An owl and Clothahump's second famulus. Unfortunately, he is extremely unreliable due to his alcoholism. First appears in Book Three, joining the main cast.

The otter tribe

A jolly adventure loving tribe of otters who help Jon-Tom and Mudge on their quest in book four.

Colin

A Koala in book five that the party rescued from cannibals. He is a fortune teller, predicting using runes, though sometimes his predictions may not be completely correct. He has an accent similar to John Wayne.

Cautious

A raccoon from book six, who comes from a Cajun-style tribe of animals. A tragic incident in the past caused him to lose all emotions making him extremely stoic, though he has a few rare non-stoic moments.

Folly

A young girl the heroes rescue from pirates in book three. She sees Jon-Tom as her knight in shining armour despite she is much too young, which Jon-Tom uncomfortably tells her, but that does not deter her.

Dormas

A no-nonsense hinny who is hired as a guide to the northlands in book five. She writes romance novels in her spare time.

Drom

A gay unicorn in book three.

Teyva

A winged horse in book six whom due to a traumatic almost fatal childhood accident is afraid of flying.

Gragelouth

A sloth merchant from book seven, who aspires to find treasure, inspiring Jon-Tom's son and Mudge's kids to tag along.

Snaugenhutt

A rhino mercenary from book seven who is useless when drunk, but an unstoppable force when sober.

Viz

Snaugenhutt's tickbird.

Caz the Thranx

A dimension hopping alien, in book eight crossing over from Foster's other series, The Humanx Commonwealth

The Princesses

From book eight, six princesses, a Mongoose, a Human, a Lynx, an anteater, a gorilla and an otter, that Jon-Tom and Mudge rescued from a bear baron who was keeping them captive.

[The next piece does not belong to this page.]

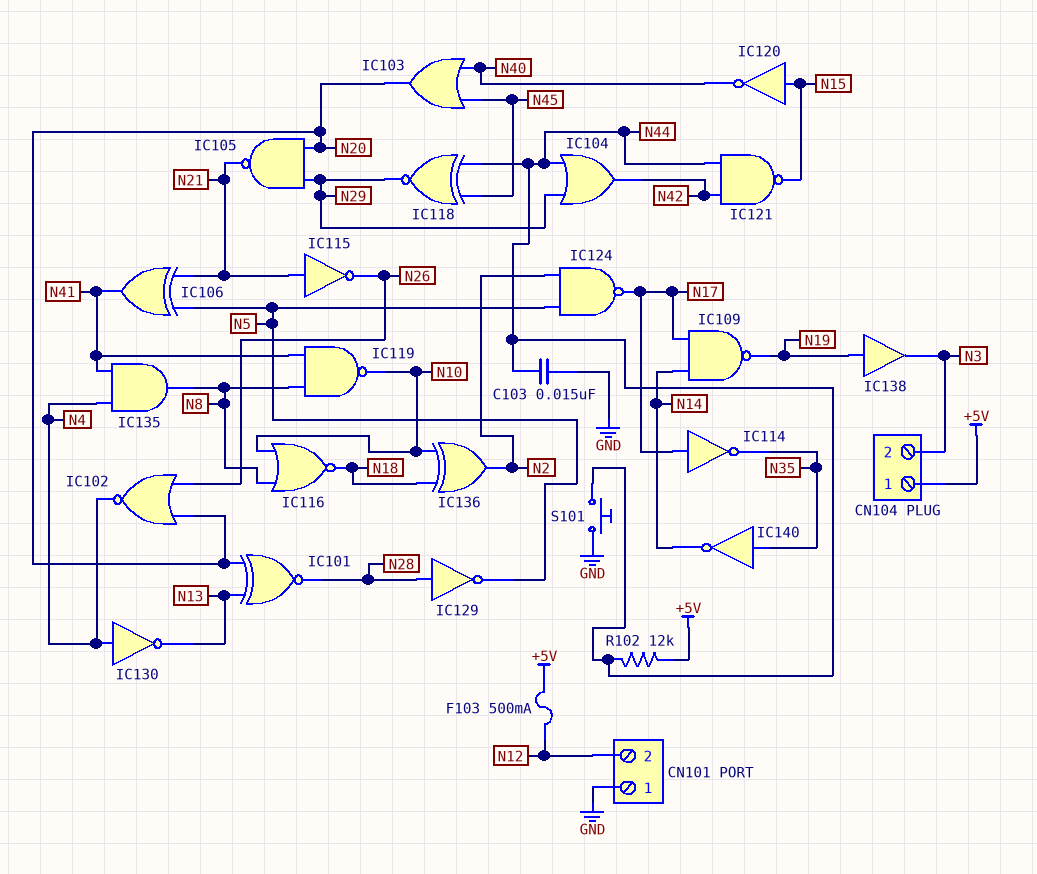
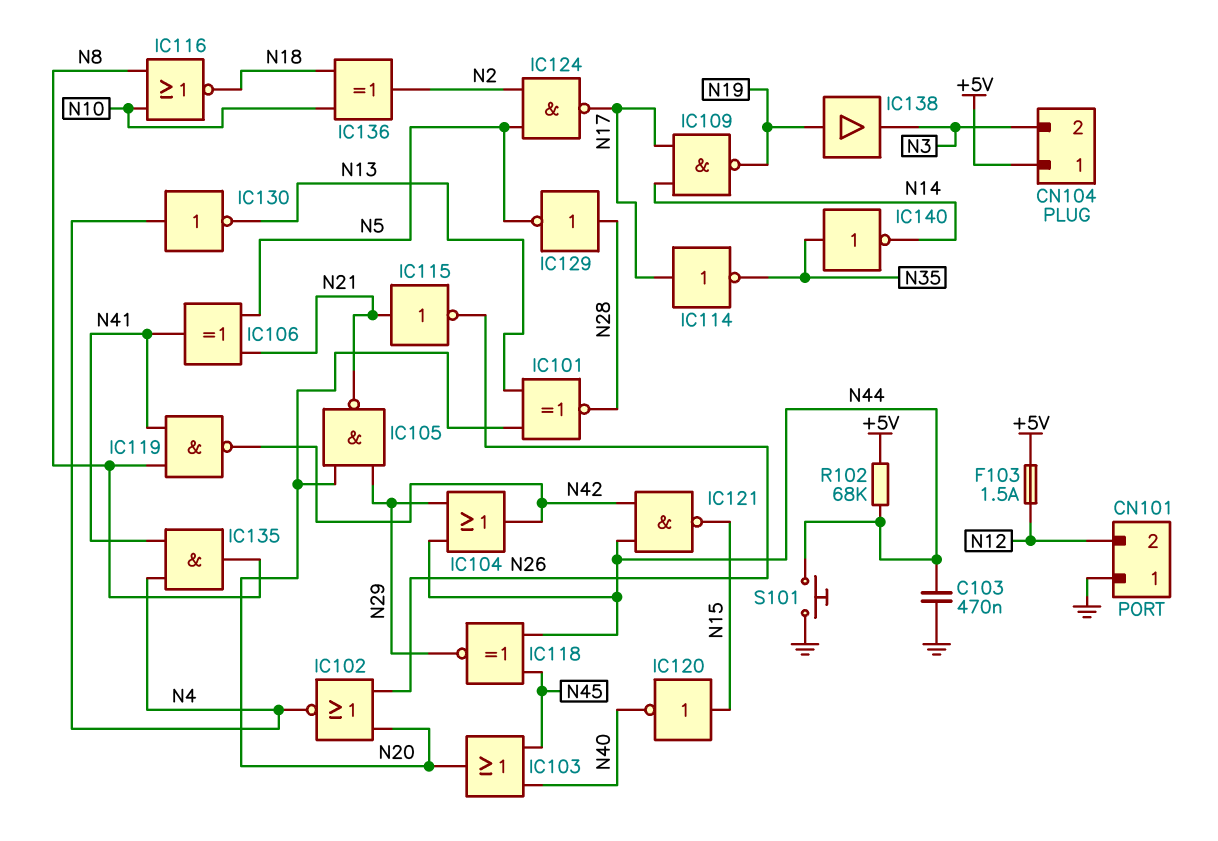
C103: 15nF (GND, N44) -> 470nF (GND, N44)
F103: 500mA (+5V, N12) -> 1.5A (+5V, N12)
IC119: NAND (in N8, in N41, out N10) -> NAND (in N8, in N41, out N42)
R102: 12k (+5V, N44) -> 68k (+5V, N44)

The princesses are incredibly whiny and ungrateful, though the otter princess flirts with Mudge causing him to question his loyalty to Weegee.

The Mongoose Knights

Knights sent to rescue their princess, but beg Jon-Tom and Mudge to accompany them sending the Princesses back home, as they cannot stand the princess's whining and bickering.

Bribbens

A frog sailor whom the heroes hire as a guide in book two.

==Critical reception==
The novel series was reviewed by ScreenRant as part of their 10 Books To Read If You Loved The Chronicles of Narnia list and noted "Don't let the talking animals fool you... this is no kids' book" and "Although the setting is Narnia-like, the humour is a weird blend of Mel Brooks and Monty Python." On SFReader.com, David L. Felts commended the series as well, in particular the first book and noted, "Despite the occasional (and unnecessary) profanity, this is a worthy book to introduce to a kid beginning to cut his teeth on speculative fiction."

==Adaptations==
=== Possible film ===
As of May 2014, fans of the books are attempting to get Spellsinger adapted to film. Vincero Productions optioned the series for potential filming with a screenplay being written by Alan Dean Foster.

===Dramatised audiobooks===
A series of dramatised audiobooks courtesy of GraphicAudio was initiated in 2011, with subsequent novels being adapted in the same format.